El artista en su casa-taller

Nació en San Rafael, a más de 230 kilómetros al sur de la provincia de Mendoza, y se instaló en la ciudad a los 18 años, convencido de estudiar la carrera de Artes Plásticas en la Universidad Nacional de Cuyo. En una salida con sus compañeros de facultad conoció dos talleres de artistas que cambiaron su rumbo académico:los escultores Roberto Rosas y Eliana Molinelli.

“Mi obra es producto de un proceso pero tiene mucho que ver con aquellas visitas que definieron mi vocación. Eliana realizaba en ese momento un mural para la Plaza Independencia y todo su entorno me resultó muy cinematográfico. Lo mismo me sucedió con Roberto, un tipo que vivía en su propia burbuja en la localidad de Bermejo, en Guaymallén –dice el creador–. La interpretación de aquellas experiencias me marcaron profundamente y desde ahí supe que tendría mi propio taller”.
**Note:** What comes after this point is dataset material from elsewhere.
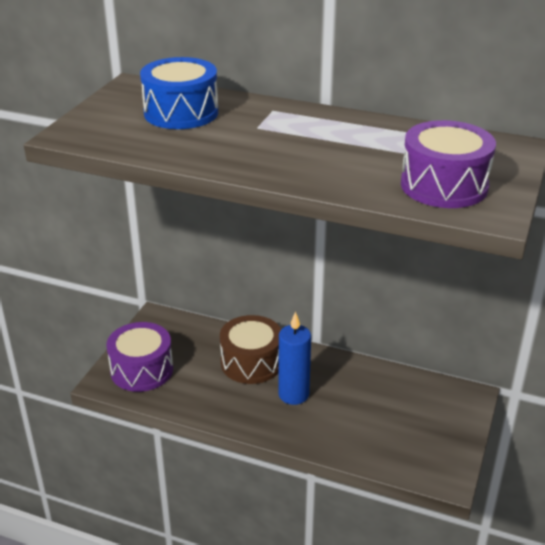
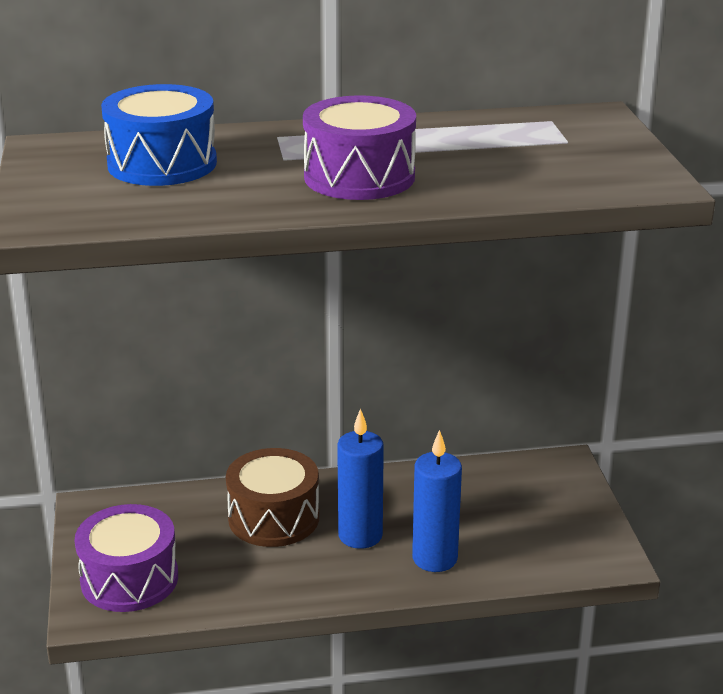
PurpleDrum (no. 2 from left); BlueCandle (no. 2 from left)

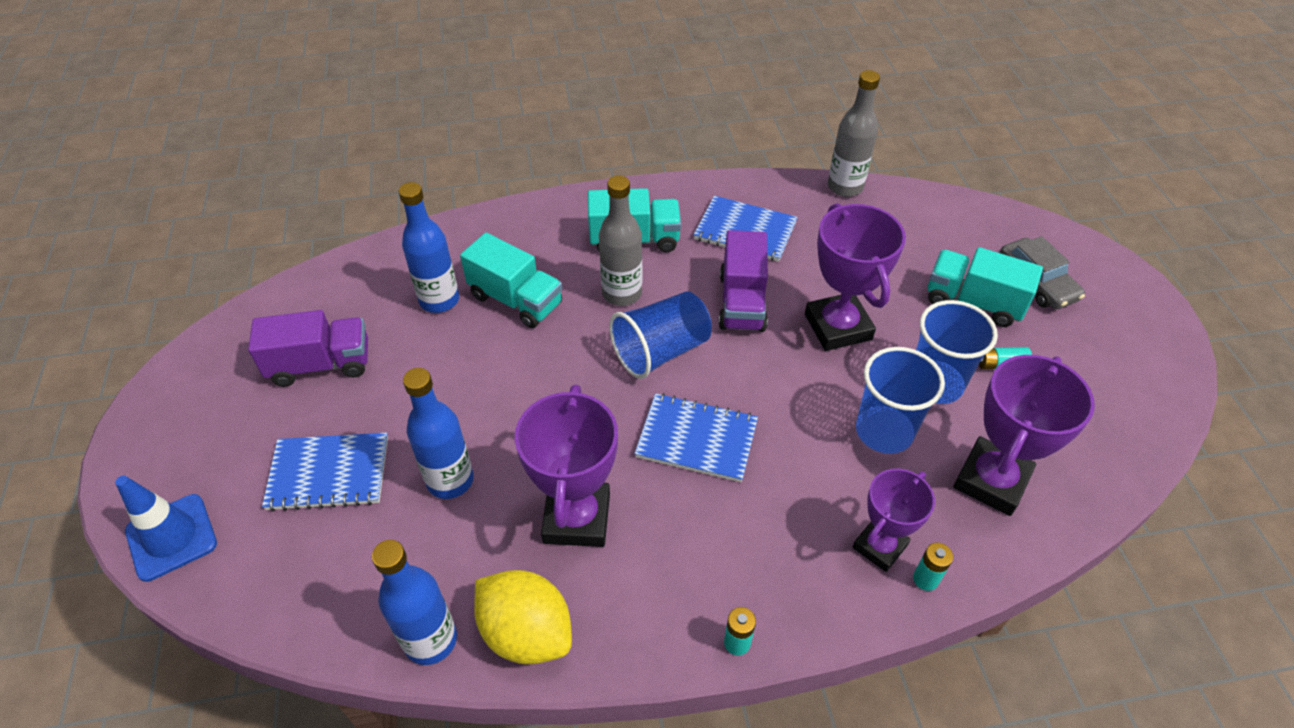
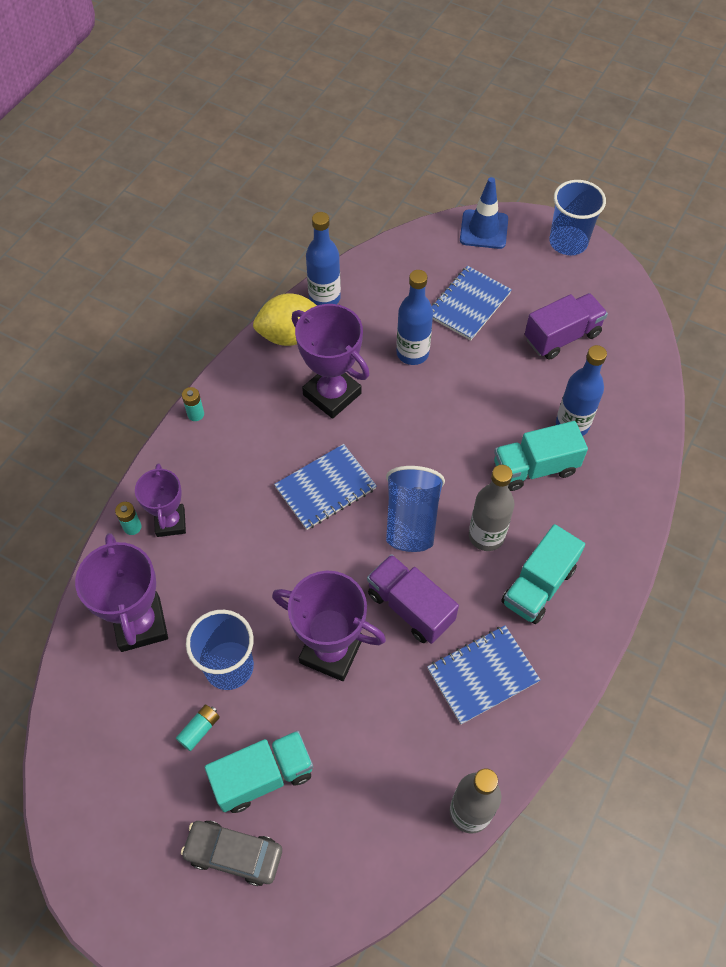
PurpleTruck (no. 2 from left); BlueCup (no. 3 from left)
Sus “bichos”, como los denomina en lo cotidiano, son seres de distintos tamaños, encarnados en una mirada, un gesto y un momento que parecen dotados de vida

El trabajo escultórico de Rigattieri comienza muchas horas antes que las destinadas al cuaderno de bocetos. Parte de viñetas mentales que a su vez son retazos de una síntesis imaginaria. Para quien haya visto sus obras, alcanza con encontrar una para reconocer a la próxima. Sus “bichos”, como los denomina en lo cotidiano, son seres de distintos tamaños, encarnados en una mirada, un gesto y un momento que parecen dotados de vida. Del papel llega a la chapa y en sus manos vuelve a nacer otra criatura que rápidamente encuentra su lugar.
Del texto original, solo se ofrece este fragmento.